No existing pip package lets you extract structured product data from any store URL with zero config. shopextract does. Point it at a store, get back clean product data -- titles, prices, images, GTINs, variants -- ready for analysis, comparison, or feed generation.
Installation
pip install shopextract
Requires Python 3.10+. Includes everything: extraction, comparison, monitoring, LLM support, pandas export.
Quick Start
import asyncio
import shopextract
async def main():
result = await shopextract.extract("https://example-store.com")
for product in result.products:
print(f"{product.title}: {product.price} {product.currency}")
asyncio.run(main())
Three lines. That's it.
Features
Extract products from any store
The extract() function handles everything -- platform detection, URL discovery, and tiered extraction with automatic fallback.
import asyncio
import shopextract
async def main():
# Extract from any store URL
result = await shopextract.extract("https://example-store.com", max_urls=50)
print(f"Platform: {result.platform}") # shopify, woocommerce, magento, ...
print(f"Tier: {result.tier}") # api, unified_crawl, css
print(f"Quality: {result.quality_score}") # 0.0 - 1.0
print(f"Products: {result.product_count}")
for p in result.products[:5]:
print(f" {p.title} - {p.price} {p.currency}")
print(f" GTIN: {p.gtin} SKU: {p.sku}")
print(f" Image: {p.image_url}")
asyncio.run(main())
Extract a single product page:
raw = await shopextract.extract_one("https://example-store.com/products/cool-widget")

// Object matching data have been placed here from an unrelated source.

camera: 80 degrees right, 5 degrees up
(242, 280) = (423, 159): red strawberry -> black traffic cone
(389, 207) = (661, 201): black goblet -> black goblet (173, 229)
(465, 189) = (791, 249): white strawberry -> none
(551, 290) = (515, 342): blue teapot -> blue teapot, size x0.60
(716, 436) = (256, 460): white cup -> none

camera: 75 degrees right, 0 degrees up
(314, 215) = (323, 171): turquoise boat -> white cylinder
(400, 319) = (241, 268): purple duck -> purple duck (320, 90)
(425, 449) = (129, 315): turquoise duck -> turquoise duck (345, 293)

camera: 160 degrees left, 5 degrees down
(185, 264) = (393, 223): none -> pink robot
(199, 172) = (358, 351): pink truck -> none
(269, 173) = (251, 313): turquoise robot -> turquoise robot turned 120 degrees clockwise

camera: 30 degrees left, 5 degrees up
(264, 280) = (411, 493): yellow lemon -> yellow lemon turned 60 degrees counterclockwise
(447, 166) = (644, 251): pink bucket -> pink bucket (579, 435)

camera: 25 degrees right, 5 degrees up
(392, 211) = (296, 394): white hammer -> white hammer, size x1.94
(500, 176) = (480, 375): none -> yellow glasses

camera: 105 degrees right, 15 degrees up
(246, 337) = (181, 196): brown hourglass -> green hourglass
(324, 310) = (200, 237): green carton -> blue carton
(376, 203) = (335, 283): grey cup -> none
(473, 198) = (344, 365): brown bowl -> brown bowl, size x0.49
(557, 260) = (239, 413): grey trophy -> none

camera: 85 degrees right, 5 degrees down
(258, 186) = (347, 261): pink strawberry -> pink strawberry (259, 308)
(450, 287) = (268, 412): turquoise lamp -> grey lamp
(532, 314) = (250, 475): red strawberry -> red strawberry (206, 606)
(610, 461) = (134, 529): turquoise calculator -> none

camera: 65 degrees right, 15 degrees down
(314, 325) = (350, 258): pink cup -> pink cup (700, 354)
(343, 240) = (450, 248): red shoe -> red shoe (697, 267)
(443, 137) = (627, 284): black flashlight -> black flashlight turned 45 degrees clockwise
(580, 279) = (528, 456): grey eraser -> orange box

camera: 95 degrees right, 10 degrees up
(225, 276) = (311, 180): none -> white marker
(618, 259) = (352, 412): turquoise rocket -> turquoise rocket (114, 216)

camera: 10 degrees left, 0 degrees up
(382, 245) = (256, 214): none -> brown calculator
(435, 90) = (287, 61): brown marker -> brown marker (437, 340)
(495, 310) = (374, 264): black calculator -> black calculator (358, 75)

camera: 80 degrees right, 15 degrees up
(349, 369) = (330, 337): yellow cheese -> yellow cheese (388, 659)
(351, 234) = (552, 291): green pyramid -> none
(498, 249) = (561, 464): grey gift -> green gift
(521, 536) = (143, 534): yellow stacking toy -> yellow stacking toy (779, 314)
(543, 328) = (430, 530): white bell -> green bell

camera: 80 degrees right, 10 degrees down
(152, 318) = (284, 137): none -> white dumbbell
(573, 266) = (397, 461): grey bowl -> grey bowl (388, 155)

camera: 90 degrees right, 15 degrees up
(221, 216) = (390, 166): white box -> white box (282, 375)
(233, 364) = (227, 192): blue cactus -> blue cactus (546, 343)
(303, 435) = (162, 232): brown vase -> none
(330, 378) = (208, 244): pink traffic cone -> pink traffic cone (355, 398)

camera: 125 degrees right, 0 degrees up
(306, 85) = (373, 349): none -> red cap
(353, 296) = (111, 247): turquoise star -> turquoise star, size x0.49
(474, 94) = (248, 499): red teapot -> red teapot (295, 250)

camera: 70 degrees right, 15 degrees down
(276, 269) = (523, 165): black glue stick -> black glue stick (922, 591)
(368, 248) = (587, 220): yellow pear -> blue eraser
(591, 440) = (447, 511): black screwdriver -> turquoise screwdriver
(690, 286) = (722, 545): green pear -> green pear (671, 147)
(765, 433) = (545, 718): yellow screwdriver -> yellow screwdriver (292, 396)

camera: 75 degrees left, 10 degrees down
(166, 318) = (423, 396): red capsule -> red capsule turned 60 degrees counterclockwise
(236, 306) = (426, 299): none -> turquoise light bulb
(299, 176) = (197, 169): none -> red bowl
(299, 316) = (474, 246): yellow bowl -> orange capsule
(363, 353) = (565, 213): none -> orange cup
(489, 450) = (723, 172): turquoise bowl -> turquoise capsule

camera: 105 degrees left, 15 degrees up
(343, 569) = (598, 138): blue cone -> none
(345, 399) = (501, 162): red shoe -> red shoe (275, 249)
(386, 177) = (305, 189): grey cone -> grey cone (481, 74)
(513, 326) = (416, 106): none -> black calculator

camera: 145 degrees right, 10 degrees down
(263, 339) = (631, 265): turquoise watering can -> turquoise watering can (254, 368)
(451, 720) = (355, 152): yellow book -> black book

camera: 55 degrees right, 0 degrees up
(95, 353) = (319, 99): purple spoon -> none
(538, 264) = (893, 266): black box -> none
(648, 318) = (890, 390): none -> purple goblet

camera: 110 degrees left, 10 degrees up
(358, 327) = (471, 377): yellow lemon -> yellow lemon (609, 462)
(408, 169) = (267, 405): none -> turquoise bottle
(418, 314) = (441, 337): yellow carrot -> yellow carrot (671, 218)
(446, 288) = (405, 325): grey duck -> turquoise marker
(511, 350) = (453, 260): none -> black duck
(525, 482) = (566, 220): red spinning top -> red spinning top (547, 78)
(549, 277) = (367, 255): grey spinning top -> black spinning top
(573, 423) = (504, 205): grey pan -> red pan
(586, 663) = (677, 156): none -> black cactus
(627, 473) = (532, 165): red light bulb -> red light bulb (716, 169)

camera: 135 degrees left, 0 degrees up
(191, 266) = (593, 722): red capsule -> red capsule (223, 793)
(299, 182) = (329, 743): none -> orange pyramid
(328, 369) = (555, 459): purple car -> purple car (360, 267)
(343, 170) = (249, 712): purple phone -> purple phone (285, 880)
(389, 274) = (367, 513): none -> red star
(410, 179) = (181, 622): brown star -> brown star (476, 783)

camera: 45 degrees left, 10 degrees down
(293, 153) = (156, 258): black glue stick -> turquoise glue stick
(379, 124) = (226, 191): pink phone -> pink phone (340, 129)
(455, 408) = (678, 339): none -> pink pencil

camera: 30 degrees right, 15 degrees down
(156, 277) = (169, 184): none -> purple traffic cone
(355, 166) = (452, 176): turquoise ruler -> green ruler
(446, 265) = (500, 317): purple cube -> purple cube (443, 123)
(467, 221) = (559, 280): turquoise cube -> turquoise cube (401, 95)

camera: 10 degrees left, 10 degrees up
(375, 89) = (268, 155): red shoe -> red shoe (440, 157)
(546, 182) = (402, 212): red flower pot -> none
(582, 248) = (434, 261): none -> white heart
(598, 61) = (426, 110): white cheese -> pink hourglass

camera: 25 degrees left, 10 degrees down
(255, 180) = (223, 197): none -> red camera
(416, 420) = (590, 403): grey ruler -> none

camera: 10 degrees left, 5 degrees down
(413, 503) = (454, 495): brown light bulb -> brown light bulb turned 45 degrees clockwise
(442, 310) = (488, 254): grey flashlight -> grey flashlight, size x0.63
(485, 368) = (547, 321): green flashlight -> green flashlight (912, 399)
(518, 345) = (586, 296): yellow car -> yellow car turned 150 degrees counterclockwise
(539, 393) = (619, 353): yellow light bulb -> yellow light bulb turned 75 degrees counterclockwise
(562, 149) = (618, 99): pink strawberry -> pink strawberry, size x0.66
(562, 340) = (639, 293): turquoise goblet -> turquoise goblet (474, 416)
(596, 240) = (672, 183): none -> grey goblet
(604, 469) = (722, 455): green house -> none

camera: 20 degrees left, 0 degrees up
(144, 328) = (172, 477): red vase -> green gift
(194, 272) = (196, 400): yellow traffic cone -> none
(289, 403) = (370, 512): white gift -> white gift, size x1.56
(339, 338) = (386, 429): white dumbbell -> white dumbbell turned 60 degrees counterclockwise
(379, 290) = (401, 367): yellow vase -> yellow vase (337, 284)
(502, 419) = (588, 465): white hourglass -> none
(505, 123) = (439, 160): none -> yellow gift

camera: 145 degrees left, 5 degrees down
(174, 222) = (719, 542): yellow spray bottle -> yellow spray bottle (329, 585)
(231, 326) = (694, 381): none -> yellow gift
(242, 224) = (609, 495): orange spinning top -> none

print(raw) # {"title": "Cool Widget", "price": "29.99", ...}
Use LLM for hard-to-scrape sites (JS-heavy, no structured data):
# With OpenAI
result = await shopextract.extract(
"https://hard-to-scrape-store.com",
llm_api_key="sk-...",
llm_model="openai/gpt-4o-mini",
)
# With local Ollama (free, no API key)
result = await shopextract.extract(
"https://hard-to-scrape-store.com",
llm_model="ollama/llama3.1",
)
# Or set env vars and forget about it
# export OPENAI_API_KEY=sk-...
result = await shopextract.extract("https://any-store.com")
Import from a Google Shopping feed:
result = await shopextract.from_feed("https://example-store.com/feed.xml")
print(f"Imported {result.product_count} products from feed")
Detect platform
Identify which e-commerce platform a store runs on, with confidence scoring and detection signals.
import asyncio
import shopextract
async def main():
result = await shopextract.detect("https://example-store.com")
print(f"Platform: {result.platform}") # e.g. Platform.SHOPIFY
print(f"Confidence: {result.confidence}") # 0.0 - 1.0
print(f"Signals: {result.signals}") # ["header:x-shopify", "cdn:cdn.shopify.com", ...]
asyncio.run(main())
Discover product URLs
Find all product pages on a store without extracting them.
import asyncio
import shopextract
async def main():
urls = await shopextract.discover("https://example-store.com", max_urls=100)
print(f"Found {len(urls)} product URLs")
for url in urls[:10]:
print(f" {url}")
asyncio.run(main())
Uses a three-phase strategy: platform API pagination, sitemap parsing (with XML safety via defusedxml), and browser-based link crawling as a fallback.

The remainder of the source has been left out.